You gotta be a special kind of crazy to be a soldier in the first place. So though there are numerous tension-filled vignettes, there’s no substance to the tension when we back away to look at the large picture. Why are you in Iraq in the first place? This question is completely ignored in HURT LOCKER. It is not political in the least – and that is another of its failings. There should be a reason for why these men are here. As we know, George Idiot Bush had no legitimate reason to place American sons and daughters at Death’s door.
Eldridge very correctly laments, “If you’re here in Iraq, you’re dead.” Oookay… but why are you here? Have you ever examined your motivations, jarhead? You weren’t conscripted. Just conned. And you went of your own volition. So STFU and do your job!
Any time the movie’s tension flags, I keep going back to the same refrain: Why are you in Iraq?

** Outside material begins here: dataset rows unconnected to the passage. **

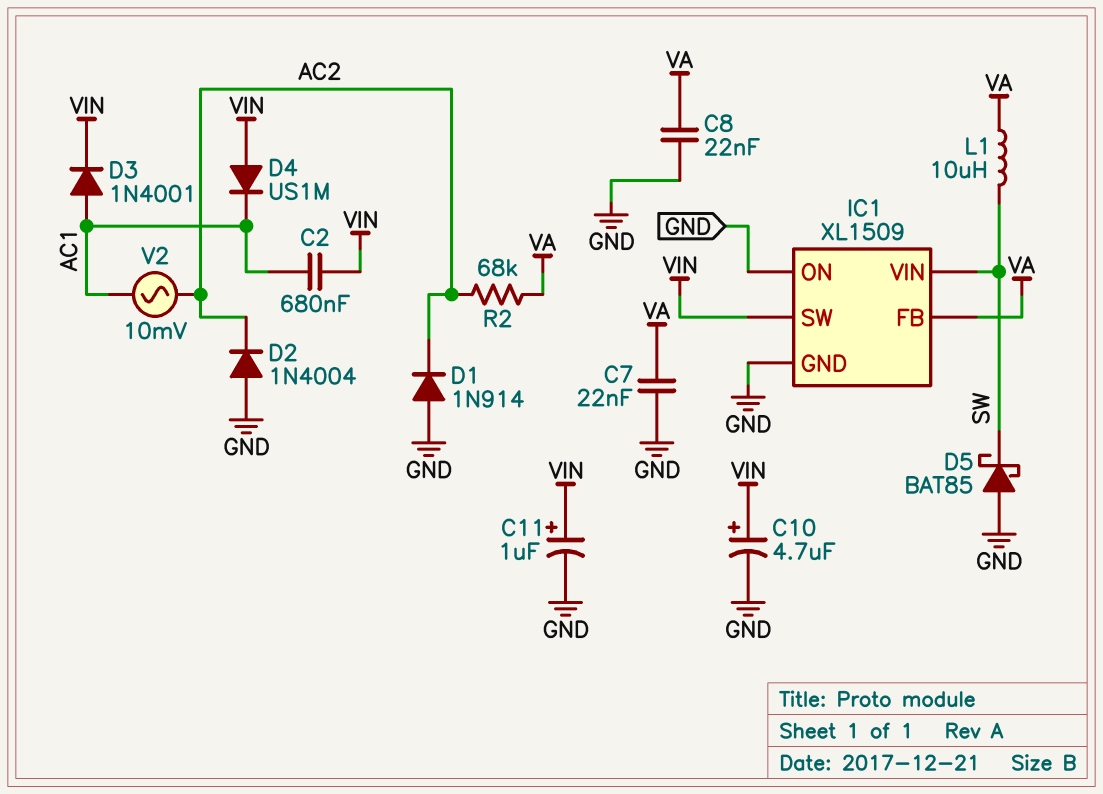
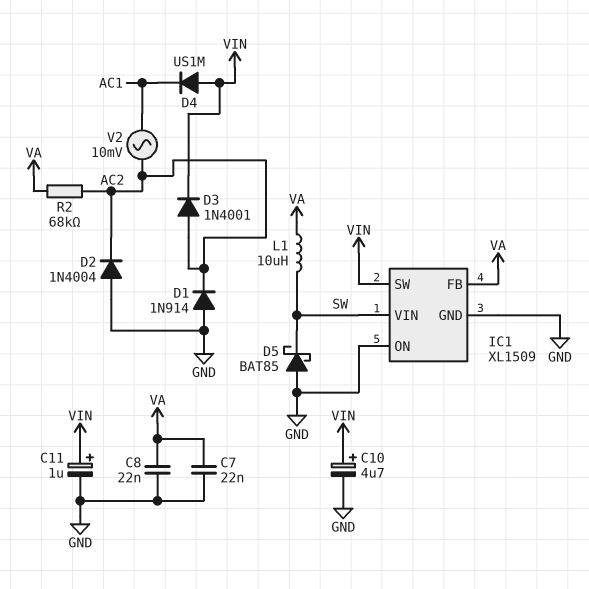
C2: 680nF (AC1, VIN) -> none
D3: diode 1N4001 (A AC1, K VIN) -> diode 1N4001 (A AC2, K VIN)

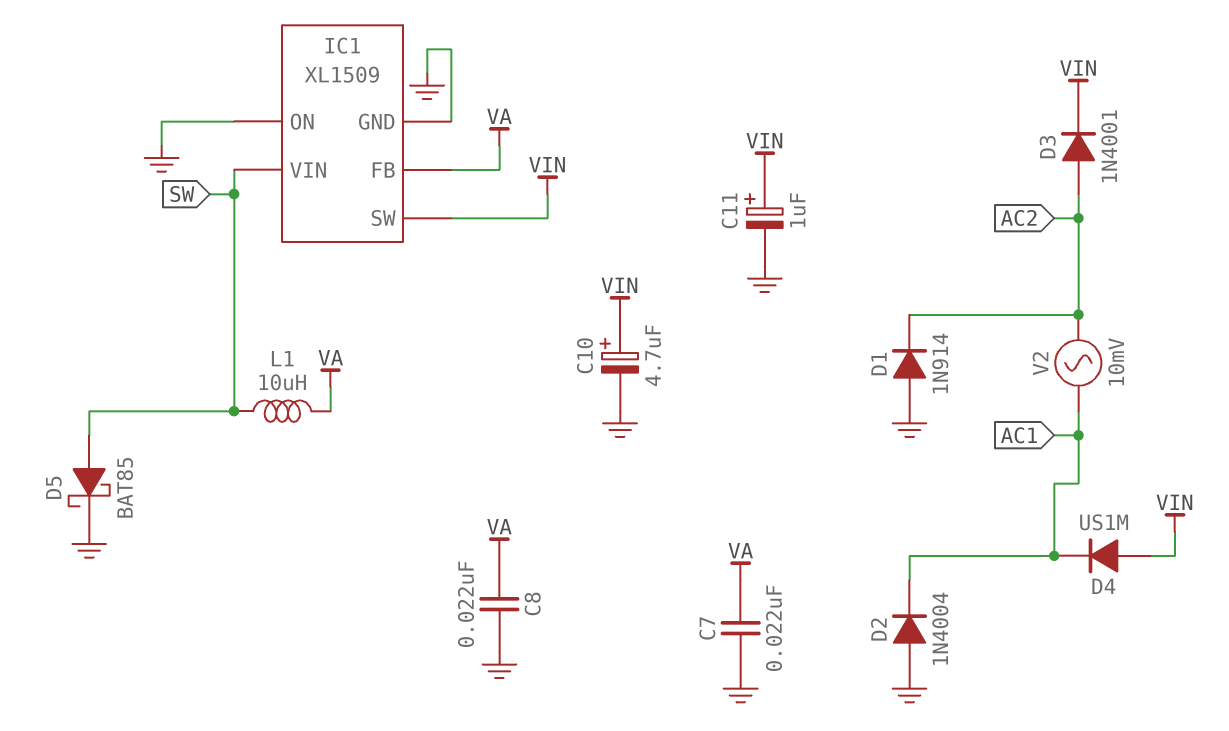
D2: diode 1N4004 (A GND, K AC2) -> diode 1N4004 (A GND, K AC1)
D5: schottky BAT85 (A GND, K SW) -> schottky BAT85 (A SW, K GND)
R2: 68k (AC2, VA) -> none

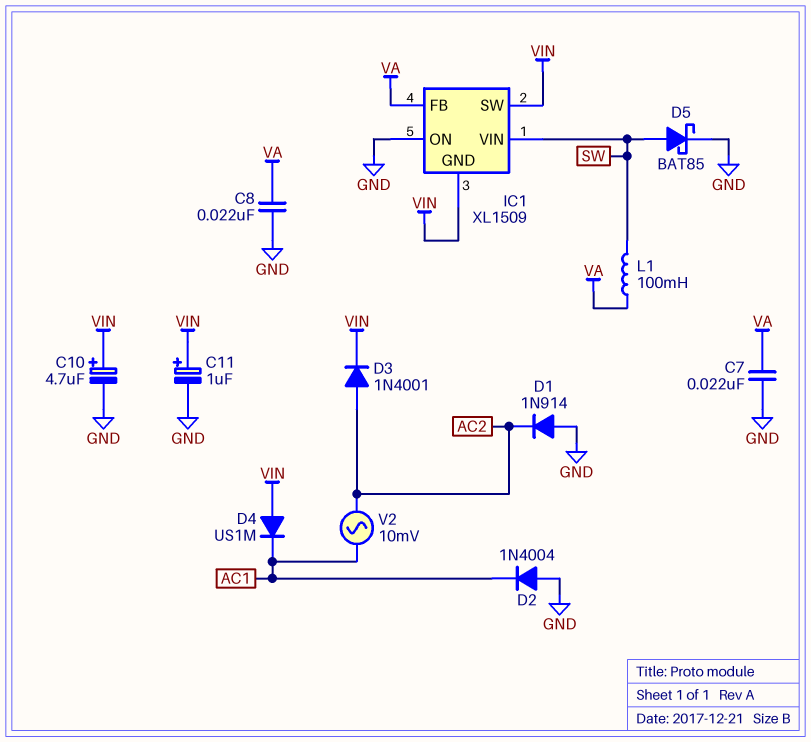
IC1 pin GND: GND -> VIN
L1: 10uH (SW, VA) -> 100mH (SW, VA)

At many points, it looks like the muscled Amerikans are actually protecting Iraqi civilians from IEDs (Improvised Explosive Devices) or bombs planted among civilian villages – but we are never shown extra-legal Amerikan mercenary companies like Blackwater (renamed Xe), whose CEO, Eric Prince, blatantly admitted to holy crusades and private vendettas to kill Iraqis at the behest of his neo-con, christian leader, George W. Bush.
And we know for a fact that real soldiers watching this movie would not be lamenting the tragedy and brutality of the Iraqi boy being mutilated or the villager strapped with a bomb, pleading with the Americans to save him – we know that many soldiers will be thrilling to these deaths, brought about by their very intrusion into that country. It’s Viet Nam all over again. The bigotry displayed by the soldiers in the film is simply mirroring the bigotry of the soldiers on the ground – so why is Bigelow trying to fool us into thinking these soldiers care for the downtrodden people of that country? While the hypocritical American government bullshits its citizens that its military presence is needed in Iraq to quell the terrorism against the Iraqi people, they neglect to inform American citizens (whose taxes are paying to protect Iraqis, by the way) that the American military presence in Iraq is CAUSING said terrorism…
The cameos are distracting. They only serve to take us out of the film’s “realism.” Guy Pearce is the rugged Staff Sergeant at the movie’s opening who buys the farm. Then David Morse puts in a hilarious cameo as an officer wildly impressed with James’s stupidity/bravado in deactivating a carload of bombs without wearing his puffy bomb-suit, “You’re a wild man! A wild man!” And Ralph Fiennes suddenly appears as a Brit agent in the desert. As soon as I feel it would be cool to be firing big guns alongside the buffed Mr. Fiennes, the film loses its focus; that should be the LAST thing on our minds. And his sniper scenes are just way too kewl. Get me the hell outa here before I just have to touch his biceps!
Guys who play soldiers in war movies must be akin to white guys playing Apaches in those 1950s racist American westerns. How can a person who chose an artistic profession like acting ever convey the parochial mind-set of a person who chose a profession as a sucker – I mean, soldier? In the end, we’re looking at an artist’s rendering of being a close-minded, death-wishing, authoritarian, weak-minded adrenaline junkie.
James goes back home – cannot handle it – introspects to his infant son, “You love everything right now… As you get older, you find less and less things to love. Until, when you’re my age, maybe there’s only two things left to love. Or one.” Final scene sees James striding into another bomb situation with his puffy suit on, the text blaring its message of doomed heroism: “Days left in Delta Force rotation: 365.”